Buku ini berkisah tentang Pengabdian seorang perempuan di Kamp Palestin.

Dr. Ang Swee Chai lahir di Malaysia dan dibesarkan di Singapura. Setelah lulus SMA ia memilih bersekolah di Sekolah Kedokteran yang menjadikannya memeluk agama Kristen, dan kekristianiannya itu membuatnya mempertanyakan perannya sebagai Dokter. Di tahun 1982 ia memutuskan menjadi relawan yang dikirim ke Beirut.

Setelah menikah ia mengikuti suami untuk tinggal di London, siaran berita kala itu menyiarkan bagaimana tentara Israel menyerbu Lebanon. Pemandangan mengenaskan dari bom-bom yang dilancarkan ke daerah penduduk diikuti oleh blokade Israel atas Palestina, termasuk bantuan medis, listrik dan makanan yang terputus. Tapi saat itu Dr. Ang lebih memihak kepada Israel. Karena Gereja mengatakan bahwa Bangsa Israel adalah orang-orang pilihan Tuhan dan berkumpulnya orang Yahudi di Israel adalah pemenuhan janji Tuhan. 
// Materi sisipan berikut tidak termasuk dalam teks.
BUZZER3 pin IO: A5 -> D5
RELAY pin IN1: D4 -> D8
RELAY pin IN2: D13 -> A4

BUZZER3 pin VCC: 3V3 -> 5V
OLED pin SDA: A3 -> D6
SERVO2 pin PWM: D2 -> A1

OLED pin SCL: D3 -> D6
Walau begitu, ia mengikuti setiap perkembangan di daerah konflik dan hatinya mulai tergugah dengan cara Israel yang kejam. Menurutnya mengebom orang sipil adalah cara yang memalukan untuk melakukan perang. Bom-bom Israel tidak tertuju kepada tentara Lebanon melainkan ke rumah penduduk, Rumah Sakit, Sekolah bahkan kapal PMI yang membawa makanan dan obat-obatan.
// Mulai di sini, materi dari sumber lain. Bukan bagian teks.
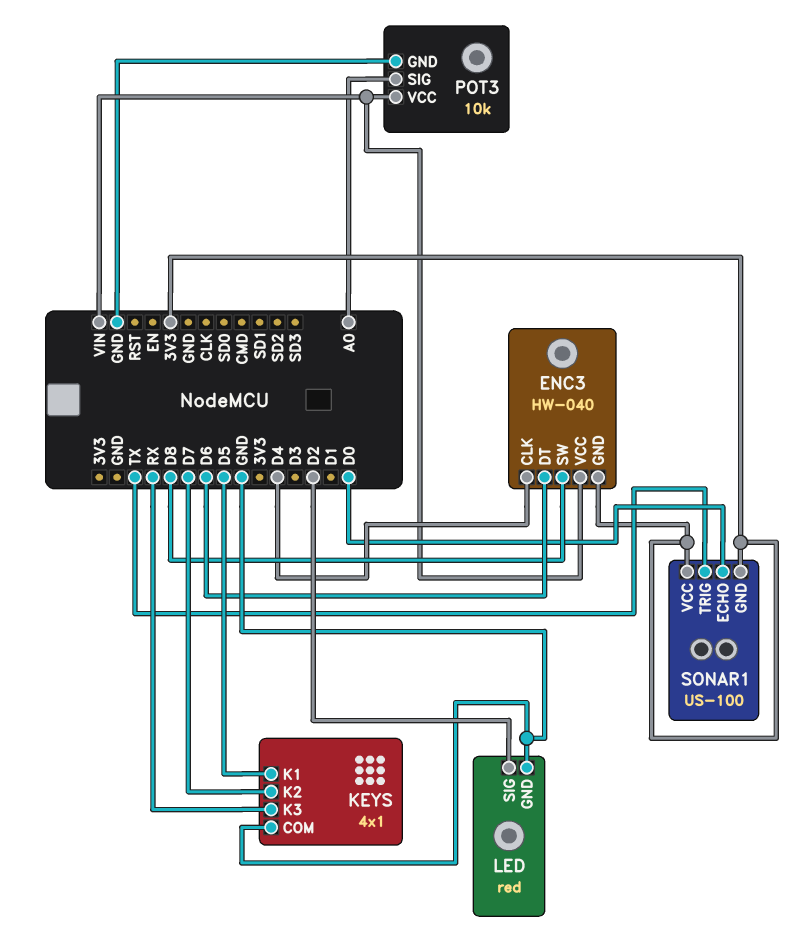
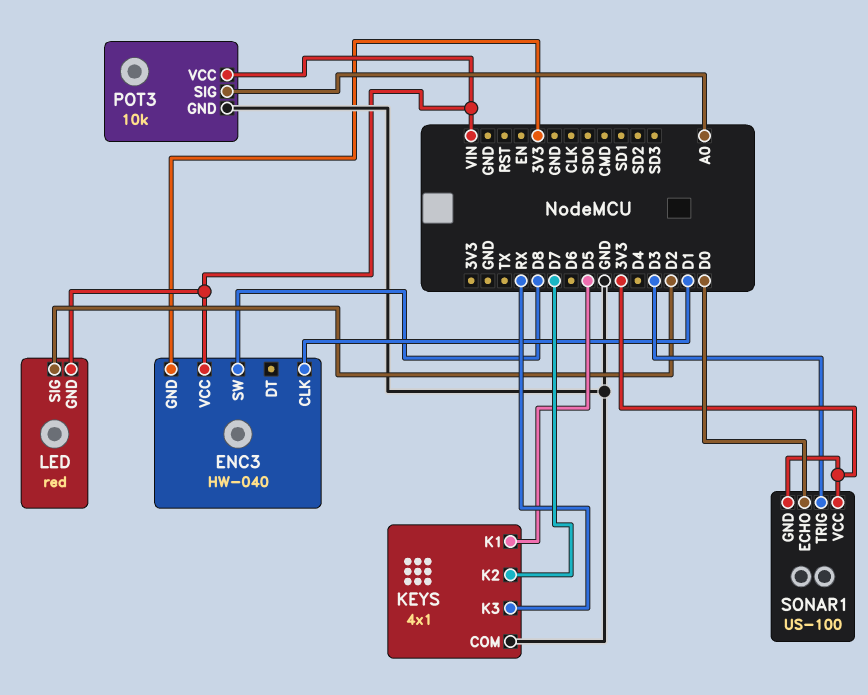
ENC3 pin CLK: D4 -> D1
ENC3 pin DT: D6 -> none
LED pin GND: GND -> VIN
SONAR1 pin TRIG: TX -> D3

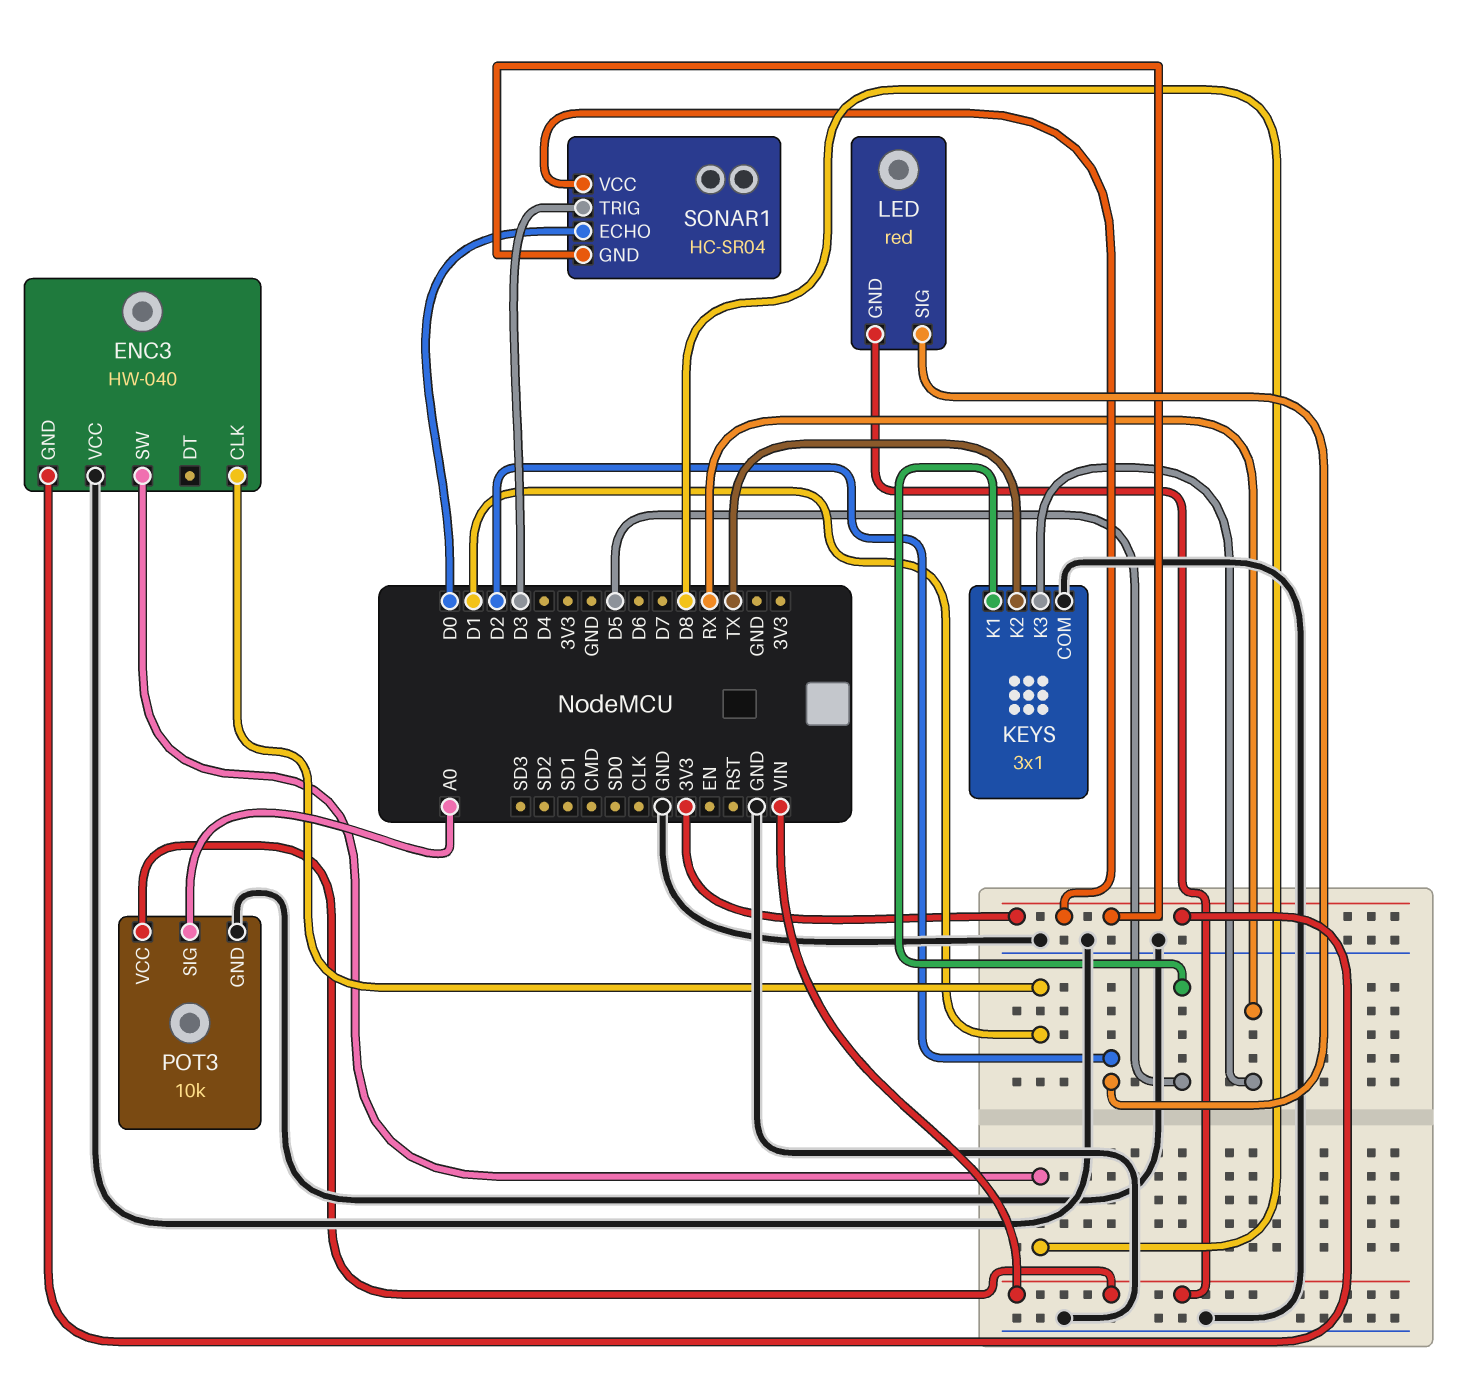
ENC3 pin VCC: VIN -> GND
KEYS: 4x1 -> 3x1
KEYS pin K2: D7 -> TX
SONAR1: US-100 -> HC-SR04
Hati nuraninya terusik, ia mempertanyakan ketidakpedulian rakyat dunia, bahkan ia merasa Tuhan telah meninggalkan Lebanon. Dan akhirnya ia mendaftarkan diri sebagai relawan.

Tertatih-tatih aku membaca buku setebal 476 halaman ini. Kadang aku berhenti karena kepalaku sudah tidak kuat lagi akan banyaknya penderitaan yang tergambarkan dengan jelas. Contohnya pada Bagian Kedua ; 15 September 1982 waktu pagi hari, pesawat tempur mulai terbang rendah dan menembaki daerah sipil, ledakan yang dimuntahkan dari tank-tank ke arah rumah-rumah di kawasan Beirut Barat, termasuk Rumah Sakit Gaza tempatnya dinas. Beirut Barat telah diduduki Israel dan RS Gaza telah terkepung. Shabra dan Shatila menjadi tempat pembantaian dimana wanita-wanita yang keluar rumah hendak membeli makanan atau sedang mengisi air ditembak dengan brutal, atau para pria yang dijajarkan dijalanan lalu ditembak setelah itu diratakan dengan buldoser. Tentara pun memasuki RS dan menembaki pasien yang sebenarnya sudah sangat sulit untuk disembuhkan.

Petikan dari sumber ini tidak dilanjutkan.